Seit der Gründung der Soko im Dezember 2022 gab es bis Mitte Juni schon 209 Fälle, für die die 17 Soko-Mitglieder die Ermittlungen übernommen haben. Über 140 Tatverdächtige konnten bisher ermittelt werden, ein einstelliger Anteil davon ist weiblich. Die Täter seien zwischen 13 und 18 Jahre alt.

Auch etwa 20 Mehrfach-Auffällige seien bei den 209 Taten dabei gewesen. Es gebe deutsche wie nicht-deutsche Täter. Motivation der Taten sind neben der Beute oft auch Machtdemonstration in der Gruppe, so die Beamten.

Im Vergleich zu den Jahren 2018 bis 2020 haben sich die Fallzahlen verdoppelt, zu 2021 sogar verdreifacht. Polizeipräsident Lutz Rodig sagte anlässlich der Veröffentlichung der Kriminalstatistik: "Dresden ist, gerade im Vergleich zu anderen deutschen Großstädten, eine sehr sichere Stadt. Trotz dieser positiven Gesamteinschätzung gibt es immer wieder Phänomene, die herausragen und durch ihre besondere Charakteristik Menschen verunsichern können."

Aktuell seien es jugendliche Gruppierungen, die seit Oktober verstärkt durch Raubstraftaten und Gewalt in Dresden in Erscheinung treten. Die Taten konzentrierten sich nicht mehr nur auf Neu- und Altstadt, ein neuer Schwerpunkt seien der Schillerplatz und die Elbwiesen, beobachten die Beamten.

Nach Angriff auf 17-Jährigen rücken Polizisten bei Tatverdächtigen an

Schaffrath und ihr Team fahren an diesem verregneten Juni-Freitag auch zu einer Familie in die Neustadt.

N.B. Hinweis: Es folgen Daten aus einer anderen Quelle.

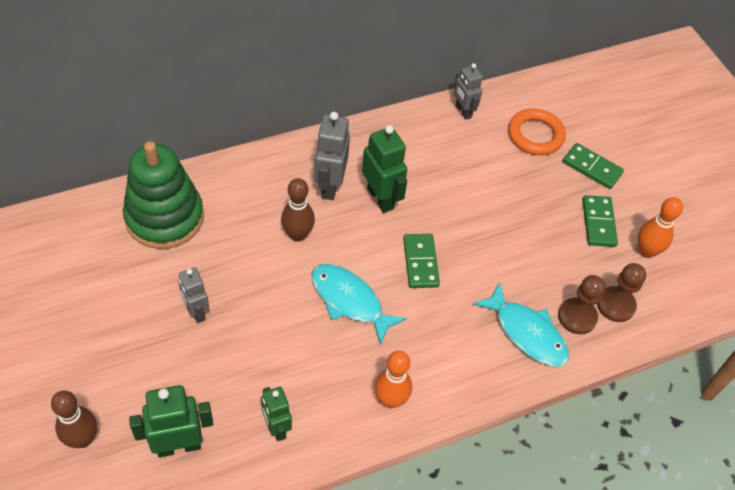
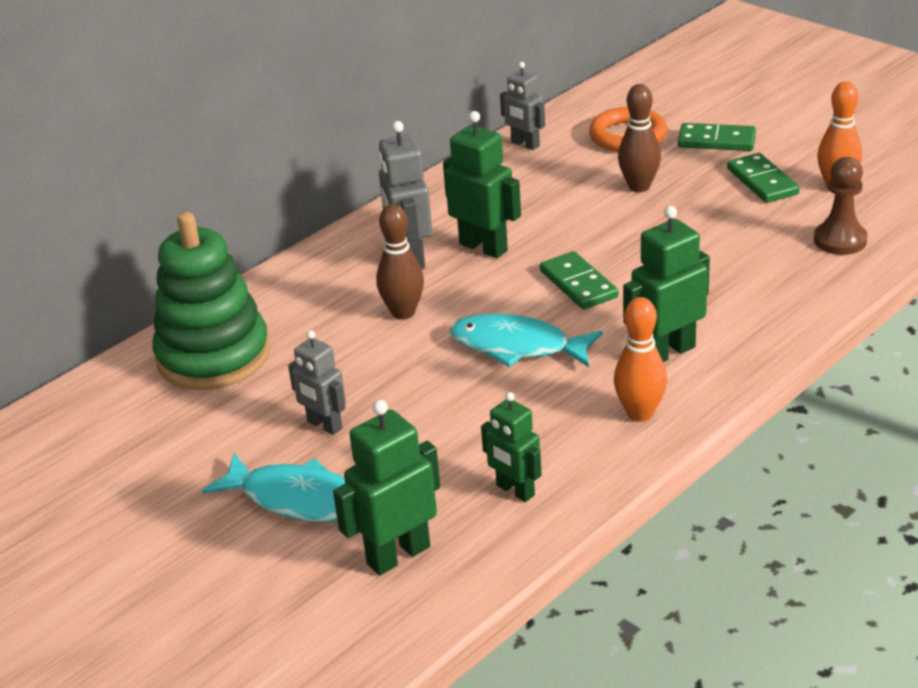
camera: 15 degrees left, 20 degrees down
(82, 439) = (259, 598): brown bowling pin -> brown bowling pin (639, 187)
(440, 353) = (667, 352): none -> green robot
(526, 332) = (756, 298): turquoise fish -> turquoise fish (297, 499)
(577, 317) = (804, 265): brown pawn -> none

Der 16-jährige Sohn der Familie wird verdächtigt, einer Tat beteiligt gewesen zu sein, die sich erst einen Tag vorher ereignet hatte. Er soll laut den Beamten mit zwei weiteren Tatverdächtigen am Donnerstagnachmittag in der Johannstadt einen 17-Jährigen geschlagen und ihm 20 Euro gestohlen haben. Zudem wollte einer der 17-Jährigen das Fahrrad des Geschädigten stehlen, was dieser verhindern konnte.

Die Tatverdächtigen konnten durch Polizisten in der Nähe gestellt und vorläufig festgenommen werden. Zwei der Jugendlichen hatten ein Reizgas-Spray bei sich, einer zudem ein Einhandmesser. Die beiden 17-Jährigen sitzen nun in der Jugendstrafvollzugsanstalt Regis-Breitingen.

Schaffrath erklärt ruhig, aber sehr bestimmt, wie die Konsequenzen für den Jungen aussehen, wenn er nicht aufhört, andere "abzuziehen". Alles wird in der Akte gespeichert. "Das könnte auch Folgen für den Erwerb eines Führerscheins haben", sagt sie ihm. Anders als das 13-Jährige ist der 16-Jährige strafmündig.

Der Tatverdächtige und seine Mutter lauschen still den Ausführungen. Schaffrath geht danach begleitet von den Beamten der Bundespolizei die Treppe hinab. "Ich hoffe, die Ansprache bringt etwas und ich muss seinen Namen nicht nochmal irgendwo lesen in den Akten."